The gene S1PR1 may be the direct target of DB09105, DB12371, and DB12612. Here, external data sets GSE20681 and GSE64566 were used as validation sets to evaluate the diagnostic performance of S1PR1 and AC012640.4. The expression profiles of S1PR1 and AC012640.4 were obtained from the GSE20681 data set. The expression level of S1PR1 was used to predict CAD, and the ROC analysis revealed an AUC of 0.773 (Figure 8A). The expression level of AC012640.4 was used to predict CAD, and ROC analysis showed that the AUC was 0.755 (Figure 8B). Combining predictive CAD with S1PR1-AC012640.4, ROC analysis showed an AUC of 0.79 (Figure 8C). In addition, only S1PR1 was detected in the GSE64566 dataset, thus, we also analyzed the diagnostic performance of S1PR1 in the GSE64566 dataset. The ROC showed that S1PR1 expression still had a strong diagnostic performance (AUC =0.754, Figure 8D).
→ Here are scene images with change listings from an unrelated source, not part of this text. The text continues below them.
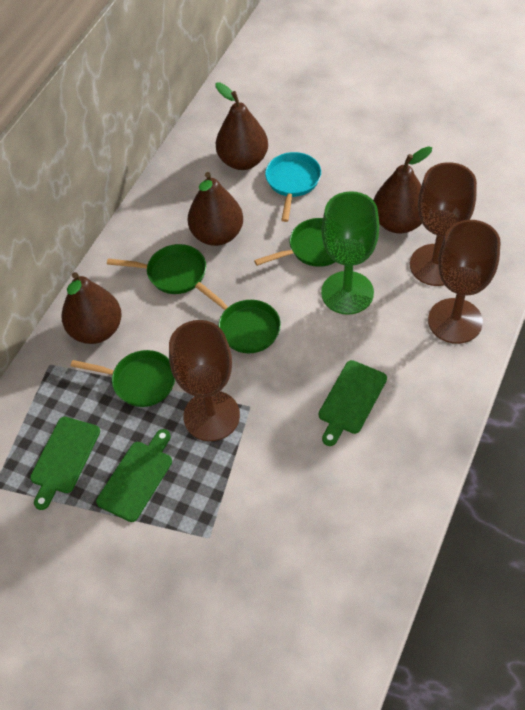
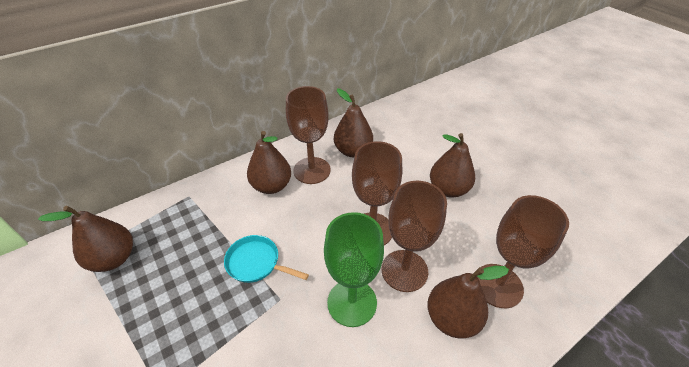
brown goblet: 3 -> 4
brown pear: 4 -> 5
green cutting board: 3 -> 0
green pan: 4 -> 0

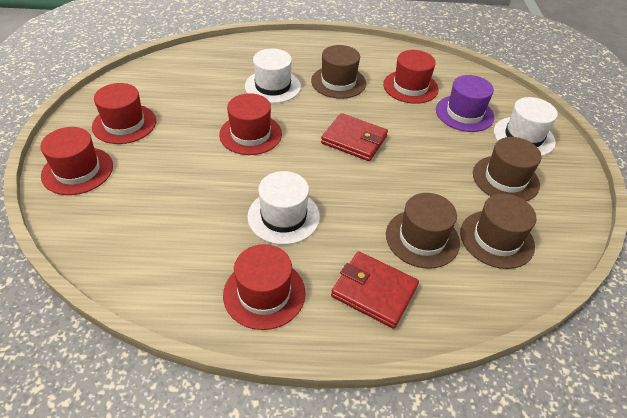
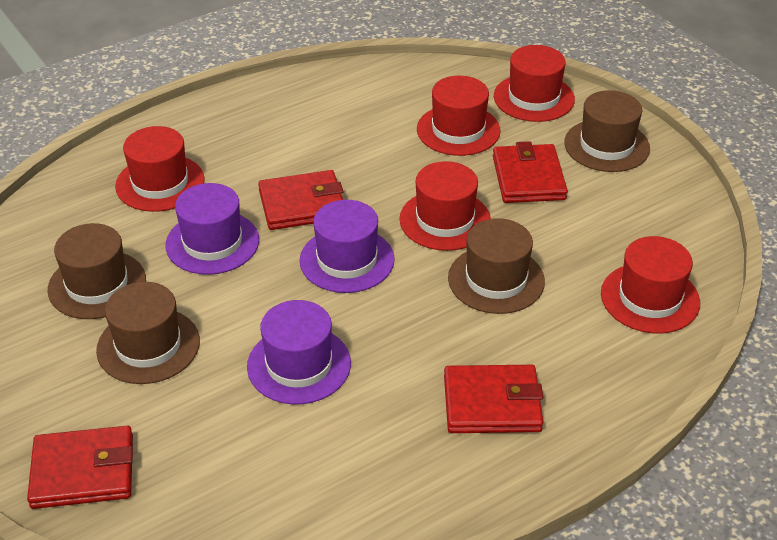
purple hat: 1 -> 3
red wallet: 2 -> 4
white hat: 3 -> 0

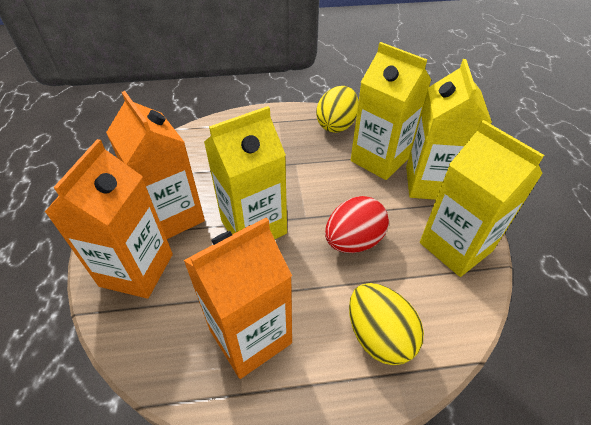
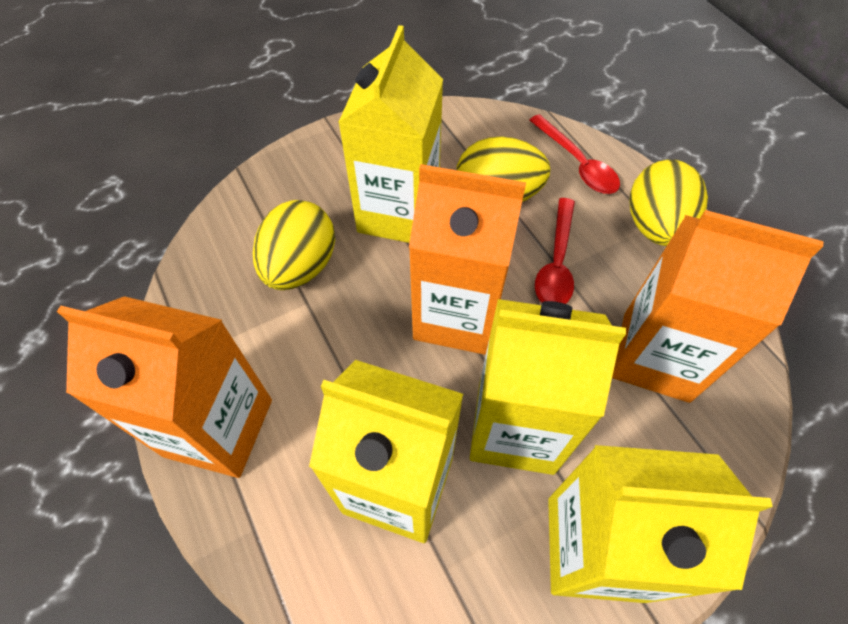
red egg: 1 -> 0
red spoon: 0 -> 2
yellow egg: 2 -> 3

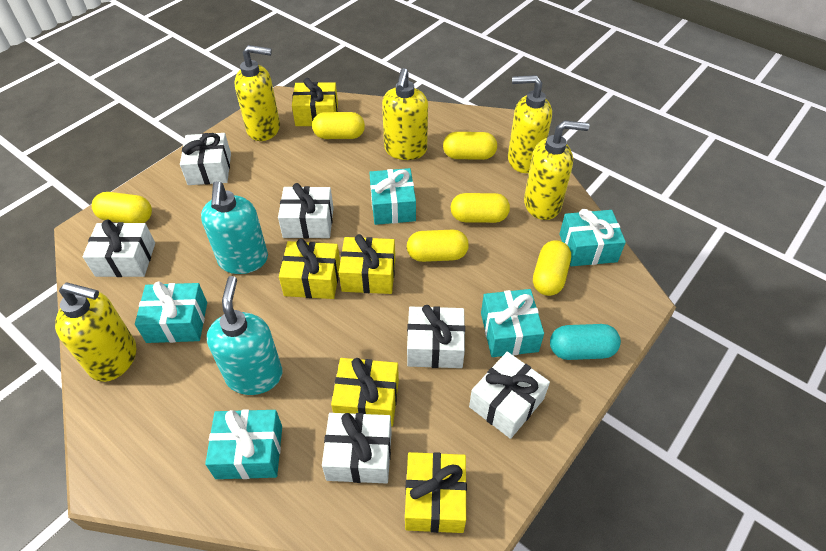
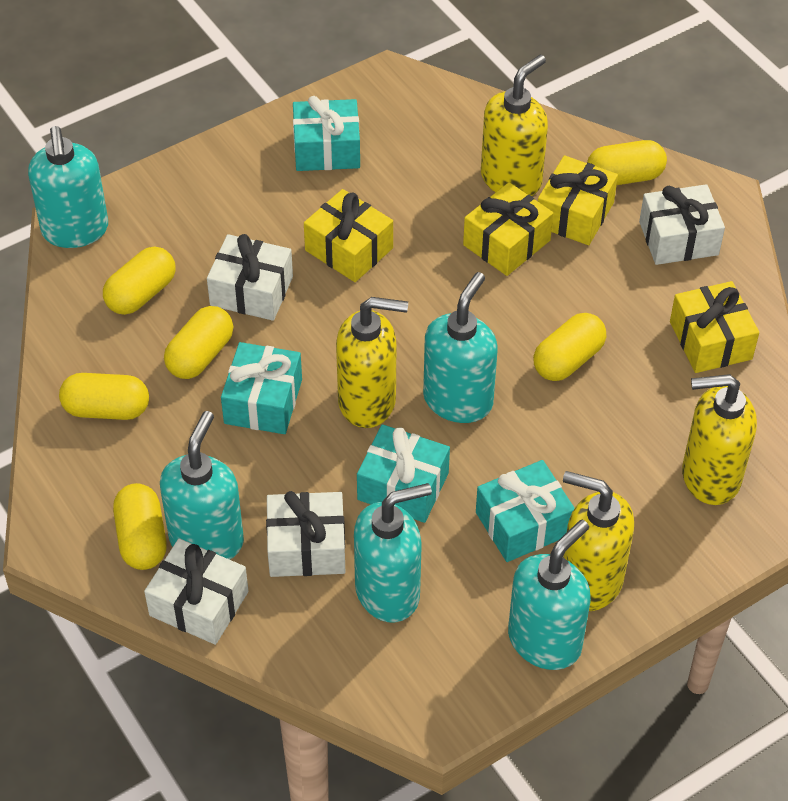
turquoise capsule: 1 -> 0
turquoise gift: 5 -> 4
turquoise soap dispenser: 2 -> 5
white gift: 6 -> 4
yellow gift: 5 -> 4
yellow soap dispenser: 5 -> 4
These results indicated that S1PR1, AC012640.4 and S1PR1-AC012640.4 could effectively distinguish CAD from control, and that these genes and lncRNAs may be reliable biomarkers for CAD specific diagnosis.

Figure 8 Diagnostic performance of S1PR1-AC012640.4 in an external validation set. (A) ROC analysis of S1PR1 gene in GSE20681 data set. (B) ROC analysis of lncRNA AC012640.4 in GSE20681 dataset. (C) ROC analysis of S1PR1-AC012640.4 in GSE20681 data set; (D) ROC analysis of S1PR1 gene in GSE64566 data set. ROC, receiver operating characteristic.

Discussion

In this study, we obtained a relatively large sample (93 CAD patients and 48 healthy controls) of whole-transcriptome lncRNA and mRNA expression data by high-throughput microarray screening. To determine the function of DElncRNAs, 7 CAD-related modules were identified by WGCNA and analyzed for GO and KEGG pathways. It was found that some differentially expressed mRNAs were involved in inflammatory cytokine and immune cell secretion pathways. Proinflammatory cytokines and chemokines have been reported to be involved in all stages of atherosclerotic lesion development. In addition, 36 regulatory pairs of significantly shared by miRNAs were considered as LRM-CAD, including 11 lncRNAs and 33 genes. The ROC analysis demonstrated that LRM-CAD had a higher classification performance. We screened 3 potential therapeutic drugs DB09105, DB12371 and DB12612 by drug-target gene interaction network, and there was a direct interaction with the S1PR1 gene in LRM-CAD. External data sets verified that S1PR1-lncRNA AC012640.4 could effectively distinguish CAD from control.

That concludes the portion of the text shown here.